In summation, O’Connell said the innovation process, again, begins with creating an atmosphere where people are encouraged to look hard at what they’re doing and find ways to do it better. He summoned a Ben Franklin quote — "I have never failed; I’ve merely discovered 10,000 things that didn’t work" — to get his point across.

"Just because something doesn’t work, you can’t be afraid to take a risk and try something else," he said, noting that companies that have such attitudes establish an environment where people want to come to work, and will stretch their imaginations when they get there.

"The ultimate conclusion is the creation of an organization where virtually everybody — from the waiter in the cafeteria to the executive running the largest profit center — feels in their heart that they are achieving more than they thought they could ever possibly achieve," he continued. "They are accomplishing things and learning things and making suggestions that they never thought they’d ever think of. When you’ve accomplished that, you’ve got a turned-on organization."

And a company that is sufficiently turned on has a better opportunity to attract top talent, said O’Connell, noting that MassMutual is competing with companies across the country and around the world for workers, and the culture — or comfort zone — that has been created is definitely an asset.

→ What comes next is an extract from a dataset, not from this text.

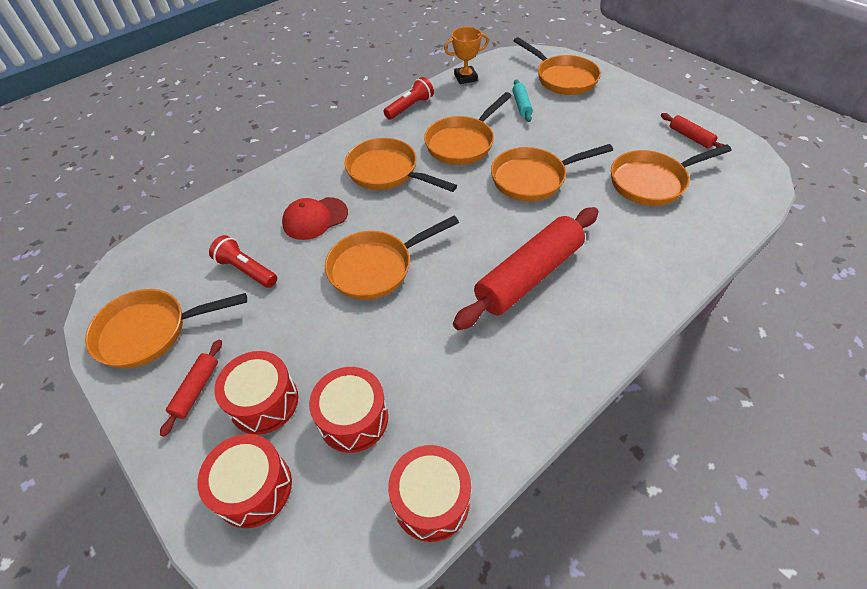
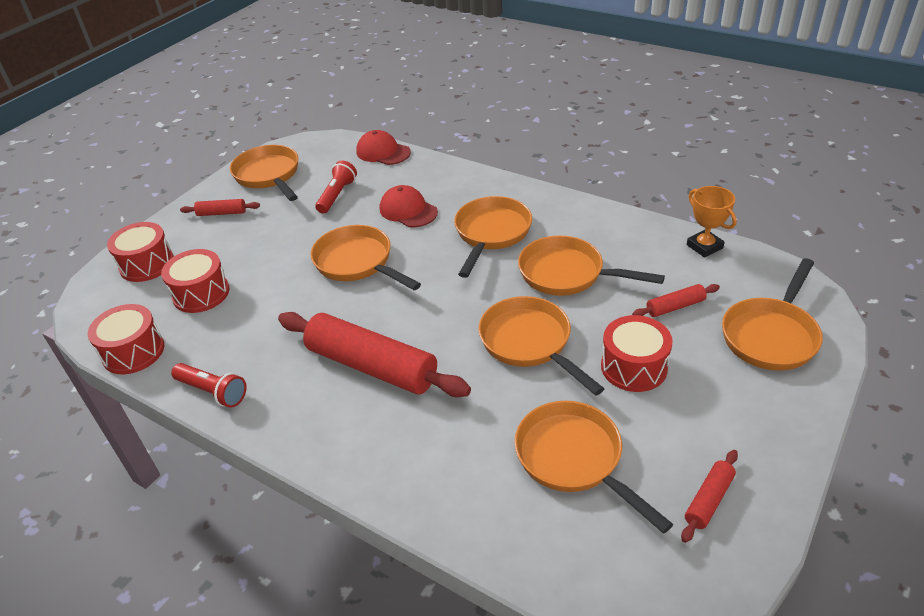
camera: 75 degrees right, 10 degrees down
(193, 222) = (383, 152): none -> red cap
(264, 402) = (213, 246): red drum -> red drum (634, 367)
(410, 107) = (612, 219): red flashlight -> red flashlight (212, 392)
(521, 105) = (675, 306): turquoise rolling pin -> red rolling pin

"We have an environment, a culture, and a population that people want to be part of," he explained. "People don’t just move for numbers, they don’t just move for all the statistics you share; they move because they sense this is a place they want to be."

Critical Thinking

O’Connell surprised those in attendance, especially Bay Path officials and students, by announcing that MassMutual would fund four $2,500 scholarships for students who offer the most innovative ideas for the college. He called it the "creativity challenge."

O’Connell said later that the gesture was made as a way to show how simply innovation can be inspired — with real rewards. Four students will certainly benefit from the exercise, he said, but the college will be the larger winner, not only because it will have four new ideas to work with, but because it will make progress in creating a culture where innovation is part of the school’s fabric.

And where bad ideas are always welcome.